Levi besucht das KZ Dachau; die Orte, an denen dort gemordet wurde. Er spürt dem deutschen Geistesleben des ausgehenden 18. Jahrhunderts in Tübingen nach. Er sinniert auch über die Mentalität „der“ Deutschen, attestiert ihnen eine lang angelegte gestörte Verbindung zu ihren Gefühlen. Eine innere Spaltung habe „eine monströse und isolierte Entwicklung der Gefühle hervorgebracht“, dies habe zur „Gefühlsbetontheit der Expressionisten und der Romantiker“ einerseits und zur „unempfindlichen Linse der reinen Vernunft und Staatsräson“ andererseits geführt.
Mischung aus Betrachtung und Beschreibung
Zentral ist aber der Berlin-Besuch, wo er zwei Ideologien aufeinandertreffen sieht, die sich selbst nicht recht zu trauen scheinen und die deswegen umso mehr Dominanz demonstrieren müssen. Schön für Berlin-Liebhaber auch die Stelle, wo ein Mann, den er vor seiner Reise in die geteilte Stadt bei einem Abendessen trifft, um dieses Berlin trauert.
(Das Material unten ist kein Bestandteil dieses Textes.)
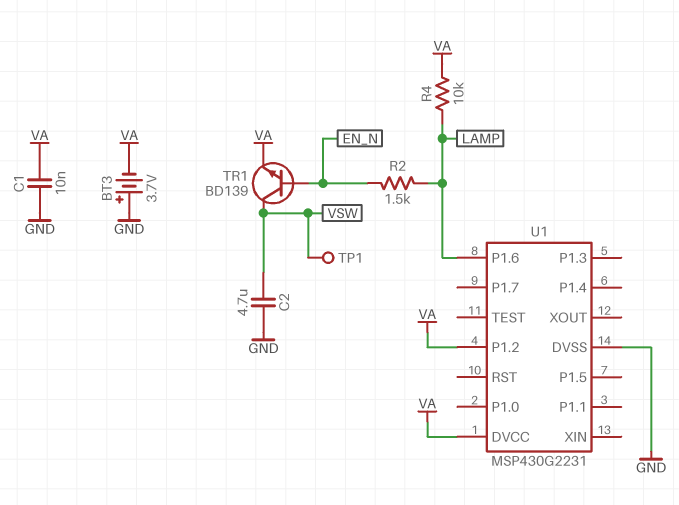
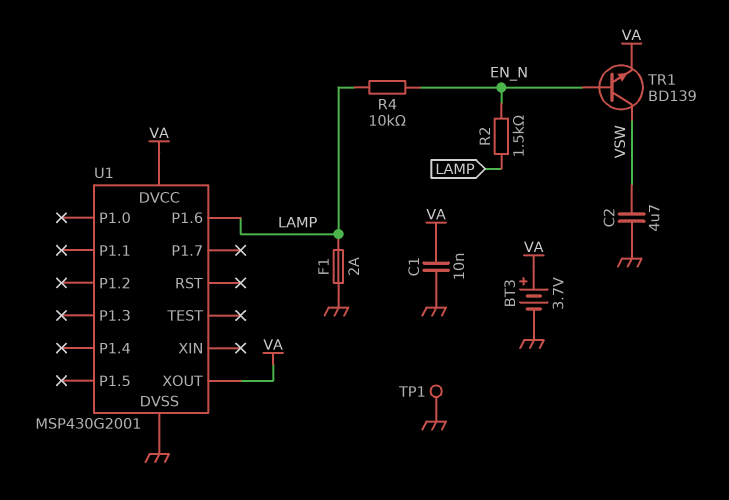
BT3: 3.7V (plus GND, minus VA) -> 3.7V (plus VA, minus GND)
F1: none -> 2A (GND, LAMP)
R4: 10k (LAMP, VA) -> 10k (EN_N, LAMP)
TP1: test point (VSW) -> test point (GND)
U1: MSP430G2231 -> MSP430G2001
U1 pin P1.2: VA -> none
U1 pin XOUT: none -> VA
Alles könne man den Sowjets überlassen, nur die Spreemetropole nicht: „Wie kann man Berlin, das intelligente, wunderbar verkommene, vergeistigte, dekadente Berlin, ihrer Tugendhaftigkeit anvertrauen? Sollen sie sich den ganzen Westen nehmen, aber uns Berlin lassen.“
Diese Mischung aus Betrachtung und Beschreibung, mit den poetischen und politischen Zwischentönen, ist altes Feuilleton im besten Sinne, wie es gerade im Verschwinden begriffen ist. Man fühlt die BRD und die DDR des Jahres 1958 mit dem Autor, gerade in der Rohheit und der Gefühlskälte, die jene 1950er Jahre mit sich brachten. „Deutschland versteckt sich nicht vor anderen: Es versteckt sich vor sich selbst“, schreibt der Autor eingangs. Was das en détail auf den Straßen eines Staates bedeutet, der eineinhalb Jahrzehnte zuvor das größte Menschheitsverbrechen überhaupt angezettelt hat, das beschreibt Levi eindringlich, eindrücklich und präzise.